SUPPLIED RECORDS: Begin
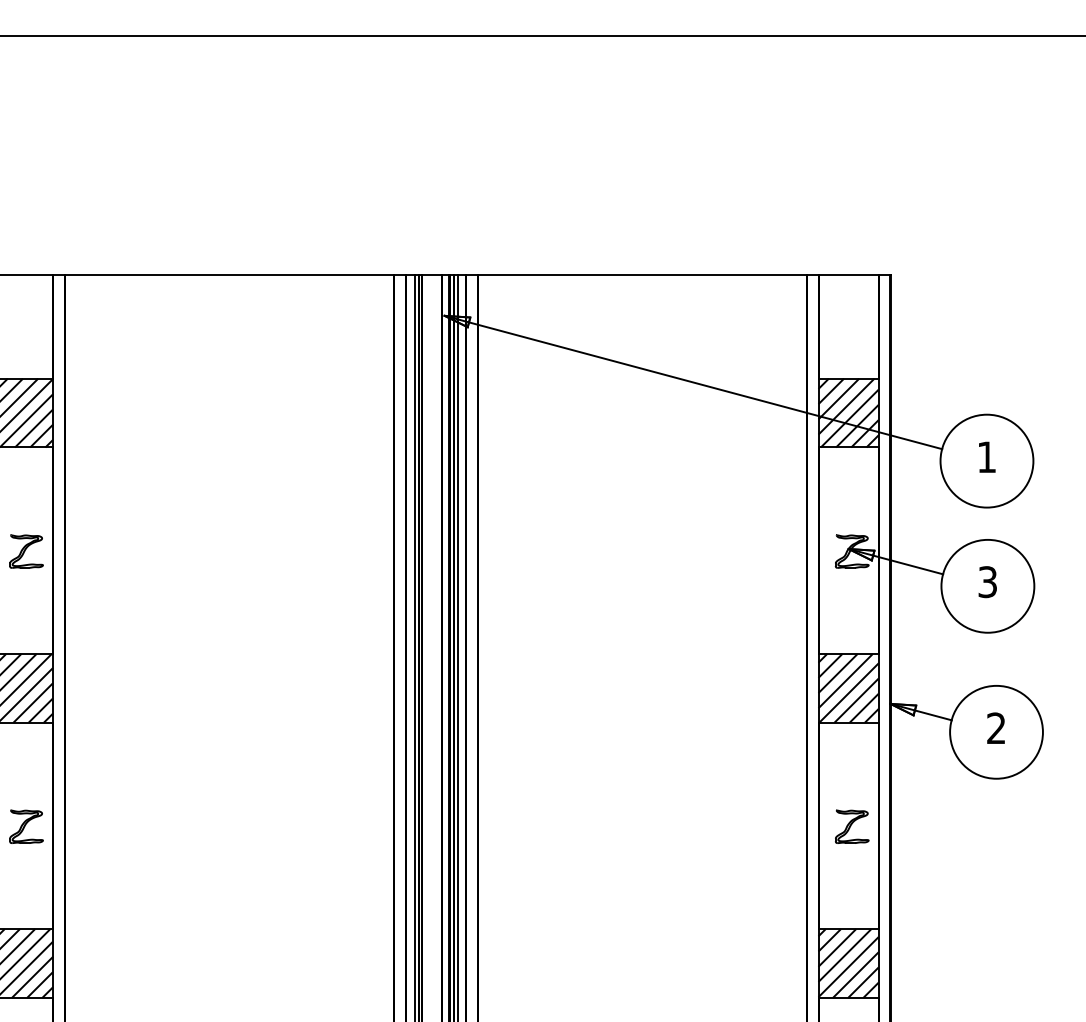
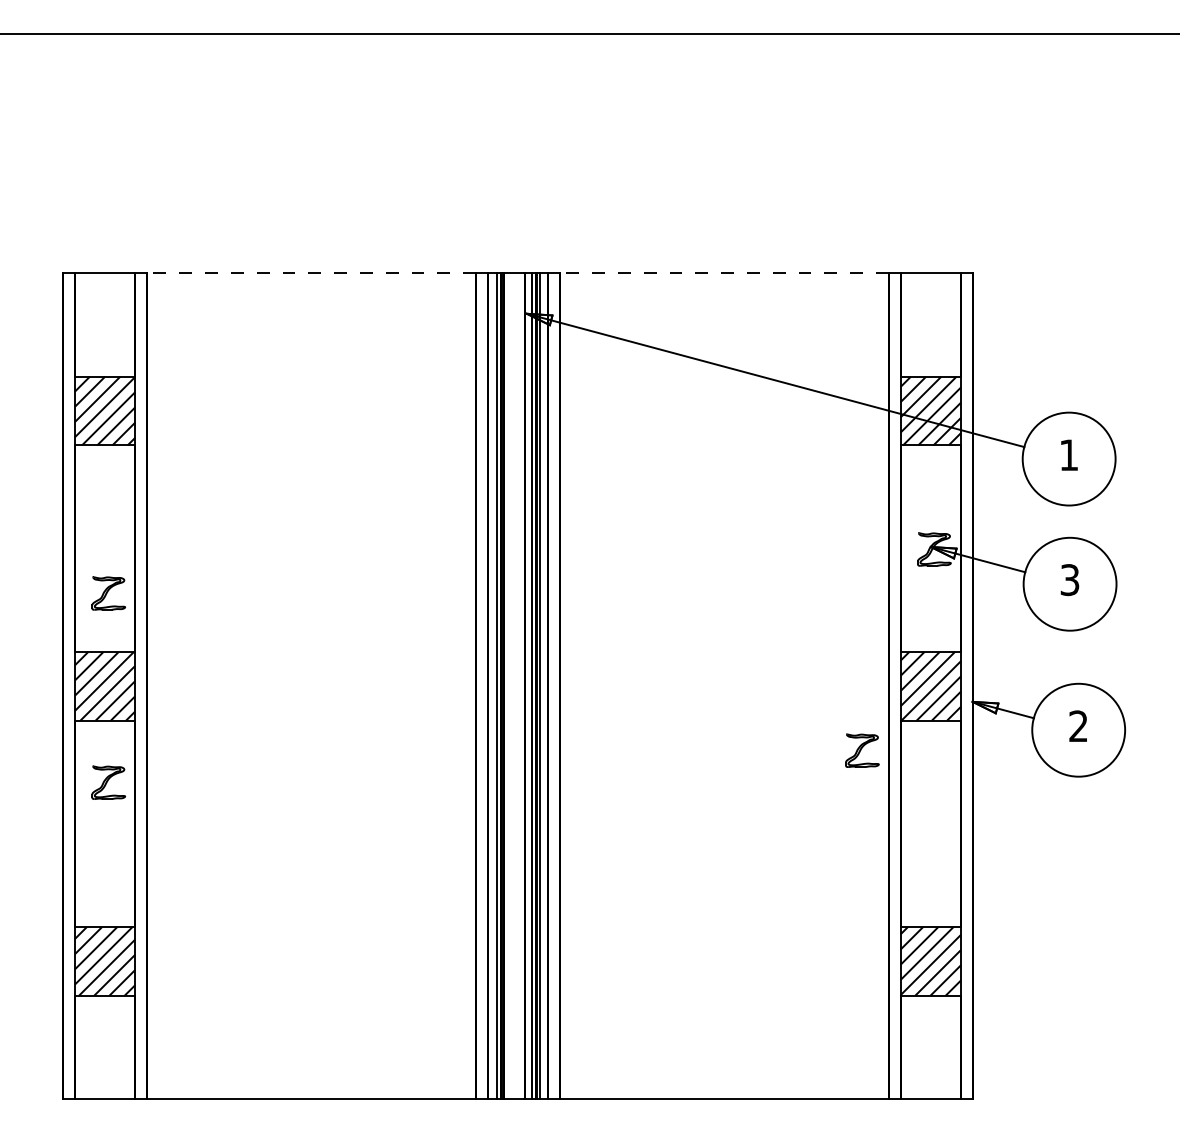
line: (229, 275) -> (311, 273), solid -> dashed
line: (641, 275) -> (723, 273), solid -> dashed
part: (26, 551) -> (108, 593), moved
part: (26, 826) -> (108, 782), moved
part: (852, 826) -> (862, 750), moved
SUPPLIED RECORDS: End
Make an exact copy of every entry above, minus the images.

line: (229, 275) -> (311, 273), solid -> dashed
line: (641, 275) -> (723, 273), solid -> dashed
part: (26, 551) -> (108, 593), moved
part: (26, 826) -> (108, 782), moved
part: (852, 826) -> (862, 750), moved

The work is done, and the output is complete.